Momentum Zerovon Helge Letonja / Of Curious Nature 15.-17. 10., 20 Uhr, 18. 10., 18.30 Uhr

Futuralgia von Núria Guiu Sagarra / Unusual Symptoms, 22. / 23. 10., 12. /13. 11., 20 Uhr sowie 25. 10., 16 und 19 Uhr

Beide Produktionen im Theater Bremen, Kl. Haus

„Jeder musste sich jeden Tag frei von Coronasymptomen erklären, dann durfte er unter Anleitung trainieren, anschließend probten wir Soli und Tanzsequenzen zu Chopins Préludes, die ich dann zu einer Choreographie zusammengebaut habe“, erzählt Letonja. Im Bürgerpark auf dem Summarum-Festival war ein vorläufiges Ergebnis zu besichtigen, während die Hannoveraner Kollegen ihr Werk „Cheer“ als Video veröffentlicht haben.

Beide Teil-Ensembles beherrschen inzwischen beide Choreographien – in der Hoffnung, dass zukünftig zumindest eines immer coronaverdachtsfrei für Abendshows zur Verfügung steht. Denn eine kleine Tournee von Minden bis Lörrach ist für November in Sicht. Statt der ausgefallenen Live-Abende in Bremen und dem abgesagten Tanz-Festival wollte Letonja den Sommer über auch eine Bühne am Werdersee betanzen lassen. „Der Antrag wird aber wahrscheinlich erst im Winter bearbeitet“, so der Choreograph bitter. Im Ausgleich sei man inzwischen mit Desinfektionsmitteln bis zum Gehtnichtmehr versorgt. Was die Arbeitsbedingungen nicht charmanter machte. „Vormachen, zusammen tanzen war nicht erlaubt, Maskentragen Pflicht und dann mussten wir alle zwei Stunden den Raum reinigen, bis wir Ekzeme an den Händen hatten“, so Letonja.

Allen Schwierigkeiten zum Trotz: Auf Distanz geübt und auf der Bühne berührungslos umgesetzt kam nun ein Doppelabend der Bremer Tanz-WG heraus. Die bereits für Mai geplanten Aufführungen „Silent Heroes“ und „In Fuga“ konnten in der ausverkauften Schwankhalle vor 26 Besuchern im Coronaabstand uraufgeführt werden. Nach Letonjas künstlerisch enttäuschender OCN-Großproduktion im Februar überzeugen diese kleinformatigen Inszenierungen. Der brasilianische Choreograph Samir Calixto entwickelt aus Bachs Kunst der Fuge elegant schwingende Körperbilder. Im Schummerlicht in Zeitlupe erfreuen Tanzwesen, die unabhängig voneinander erblühen wollen, mit Trainings­etüden. Wie zufällig koalieren sie beim Um-sich-selbst-Kreiseln, vereinzeln wieder, finden schließlich als Sextett zum gemeinsamen Bewegungskanon.

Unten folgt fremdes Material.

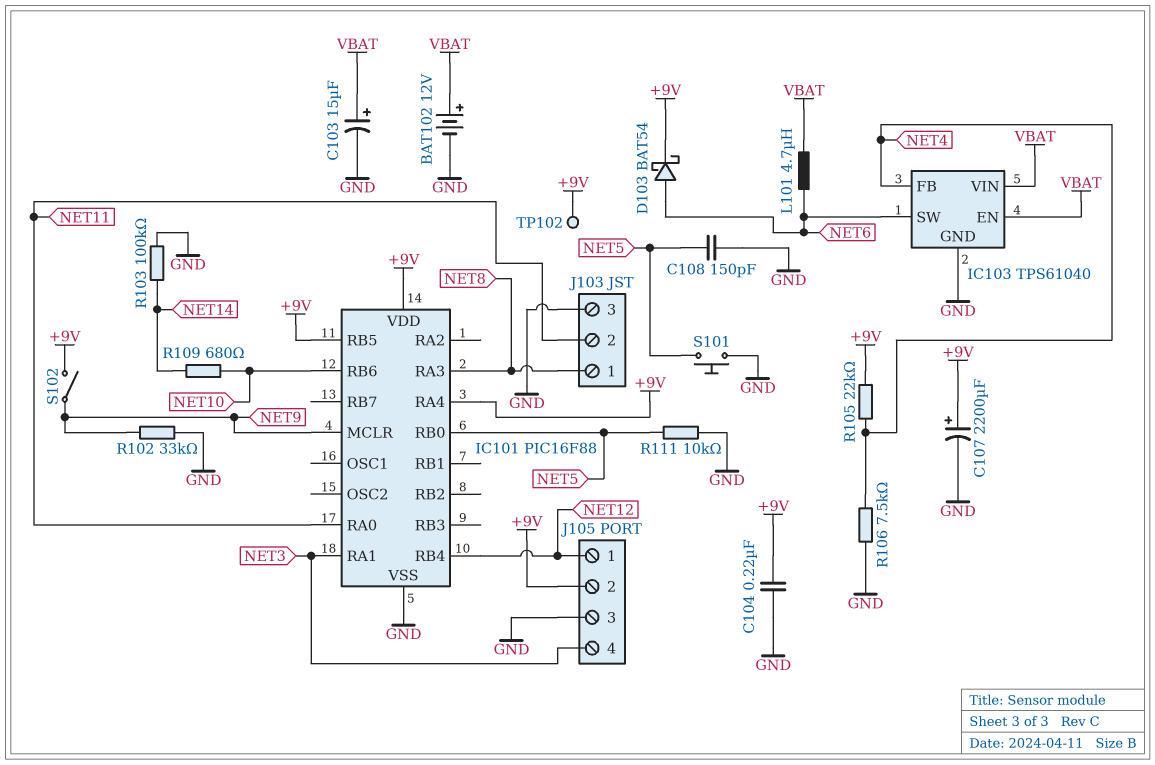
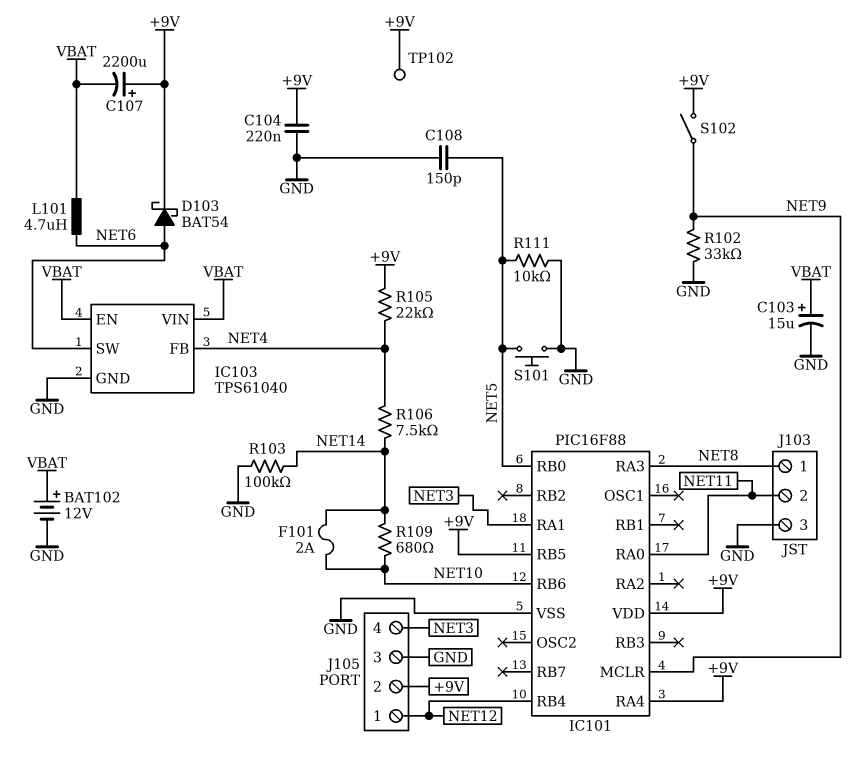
C107: 2200uF (plus +9V, minus GND) -> 2200uF (plus +9V, minus VBAT)
F101: none -> 2A (NET10, NET14)
R106: 7.5k (GND, NET4) -> 7.5k (NET4, NET14)

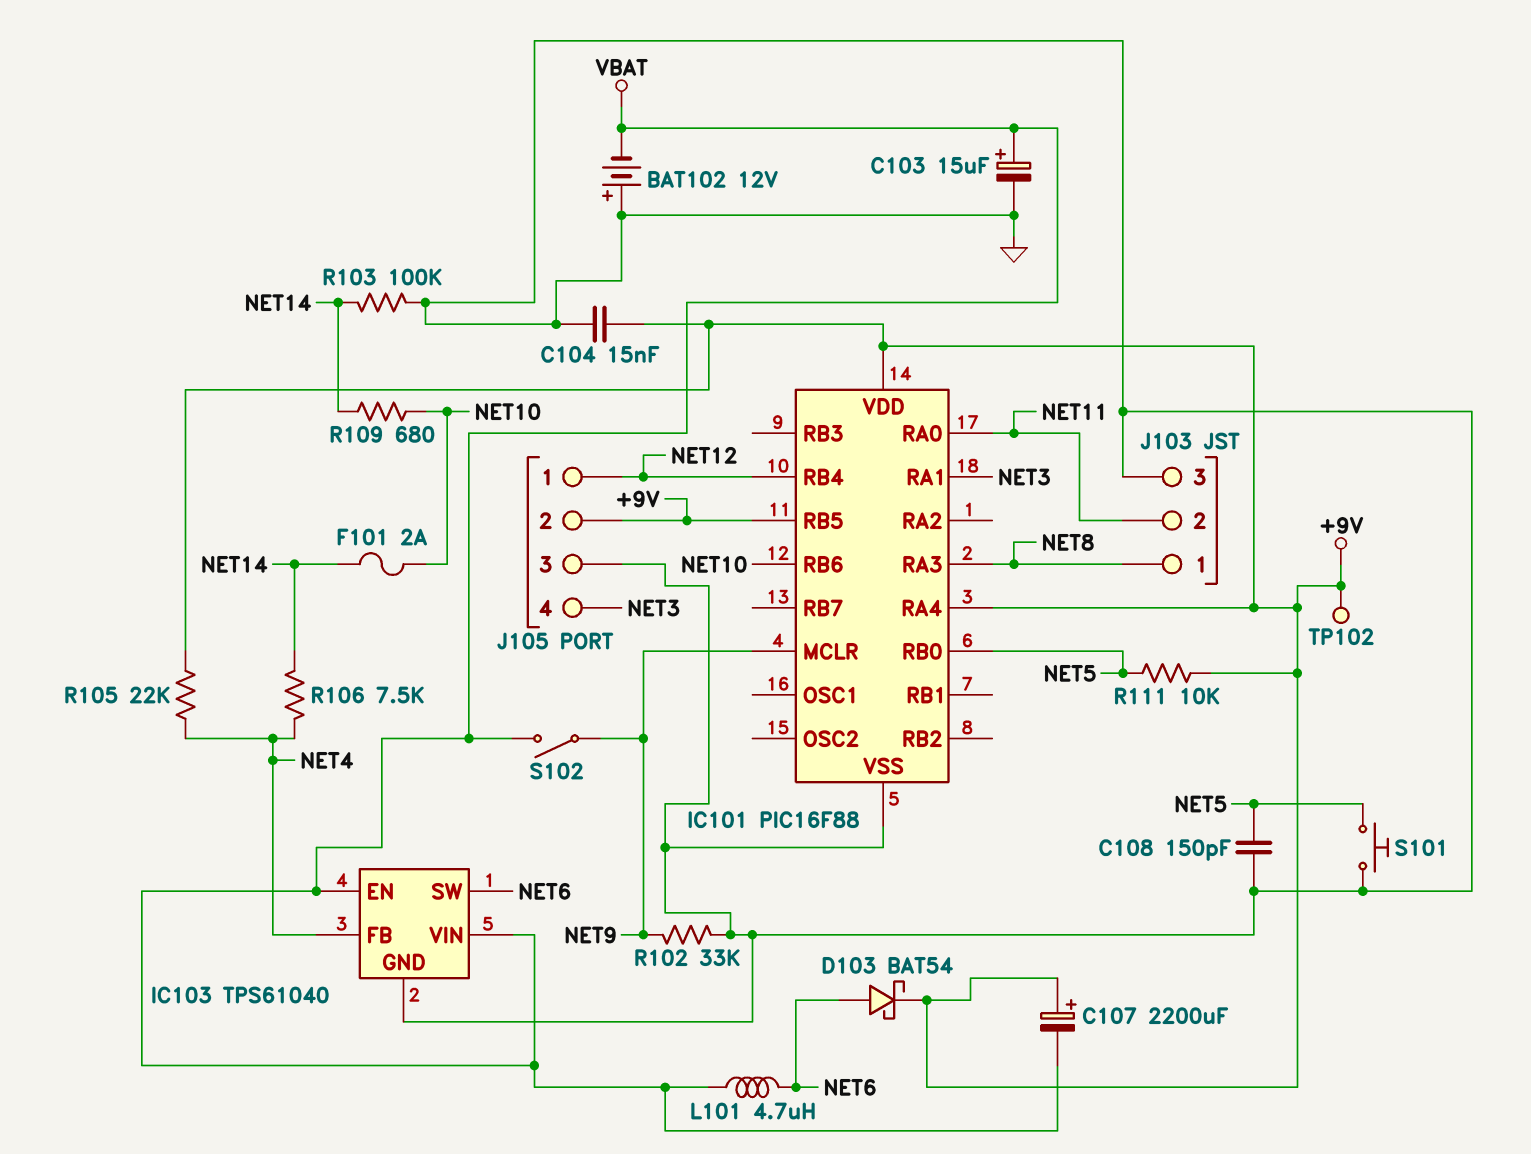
BAT102: 12V (plus VBAT, minus GND) -> 12V (plus GND, minus VBAT)
C104: 220nF (+9V, GND) -> 15nF (+9V, GND)
R111: 10k (GND, NET5) -> 10k (+9V, NET5)
S102: switch (+9V, NET9) -> switch (NET9, VBAT)

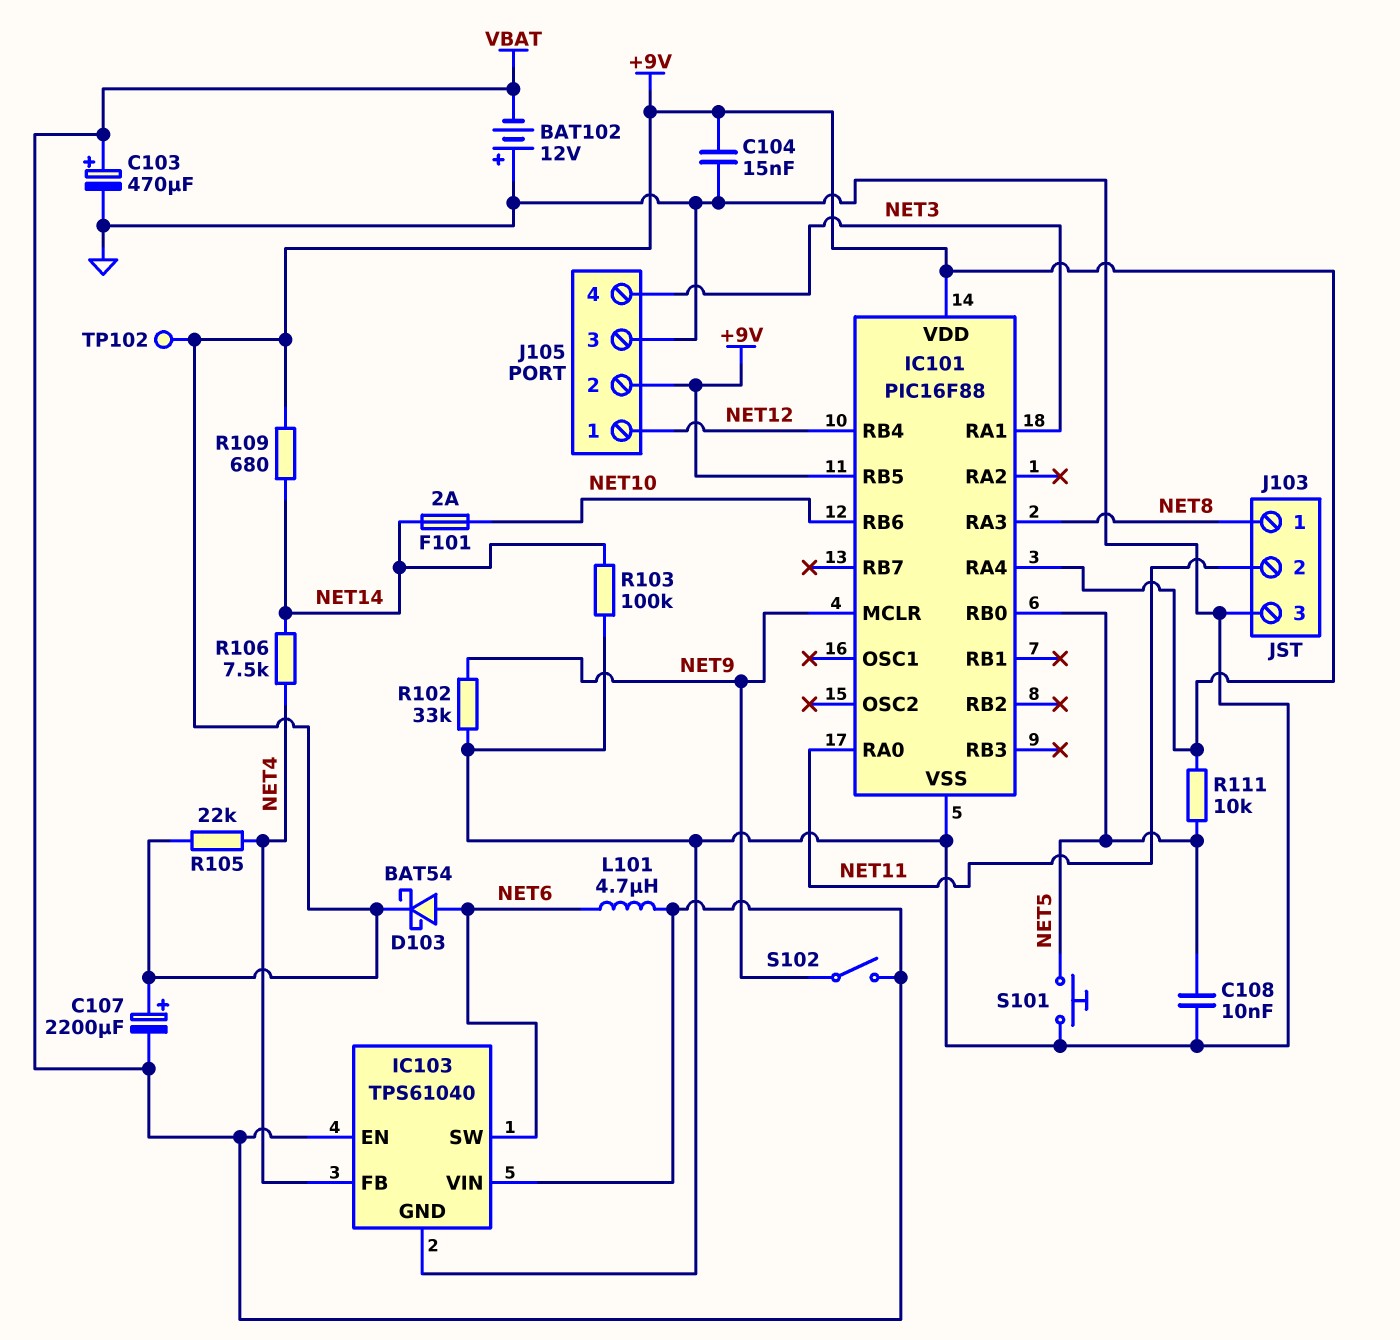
C103: 15uF (plus VBAT, minus GND) -> 470uF (plus VBAT, minus GND)
C108: 150pF (GND, NET5) -> 10nF (GND, NET5)
R109: 680 (NET10, NET14) -> 680 (+9V, NET14)

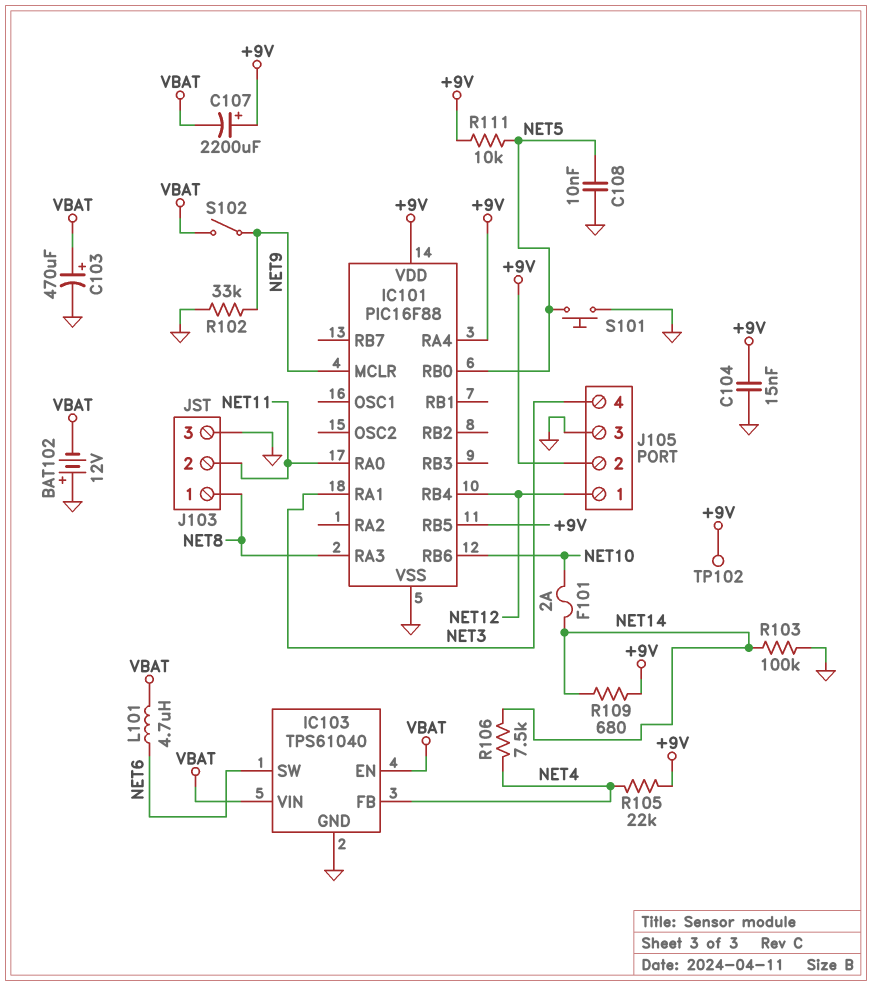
D103: schottky BAT54 (A NET6, K +9V) -> none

„Zusammen tanzen war nicht erlaubt, Masken tragen Pflicht und alle zwei Stunden mussten wir den Raum reinigen, bis wir Ekzeme an den Händen hatten“

Helge Letonja, Choreograph

Der Bremer Choreograph Tomas Bünger reiht anschließend Soli aneinander, die von der neuen Unmöglichkeit von Nähe handeln: Die Silent Heroes feiern sich in der Verlorenheit ihrer Isolation hübsch ironisch als Stars, feiern ihre Körper, ihre Sexyness in die Bühnenleere hinein.

Bevor der Oldenburger Staatstheater-Ballettchef Antoi­ne Jully „5 Tangos“ von Astor Piazzolla für OCN choreographiert, gibt sich Letonja selbst in Bremen eine zweite Chance mit diesem Ensemble. „Momentum Zero“ hat am 16. Oktober im Kleinen Haus des Theaters Bremen Premiere. Laut Vorankündigung sollen sich Körper mit Naturgewalten verbinden und in diesem „Setting“ die „Koordinaten von Zero als Wendepunkt und Neubeginn“ neu vermessen werden. Was das bedeutet? Auf alle Fälle: endlich wieder Tanz in Bremen. Gefolgt am 23. Oktober von der „Futuralgia“-Premiere, Núria Guiu Sagarras erster Arbeit fürs Theater Bremen.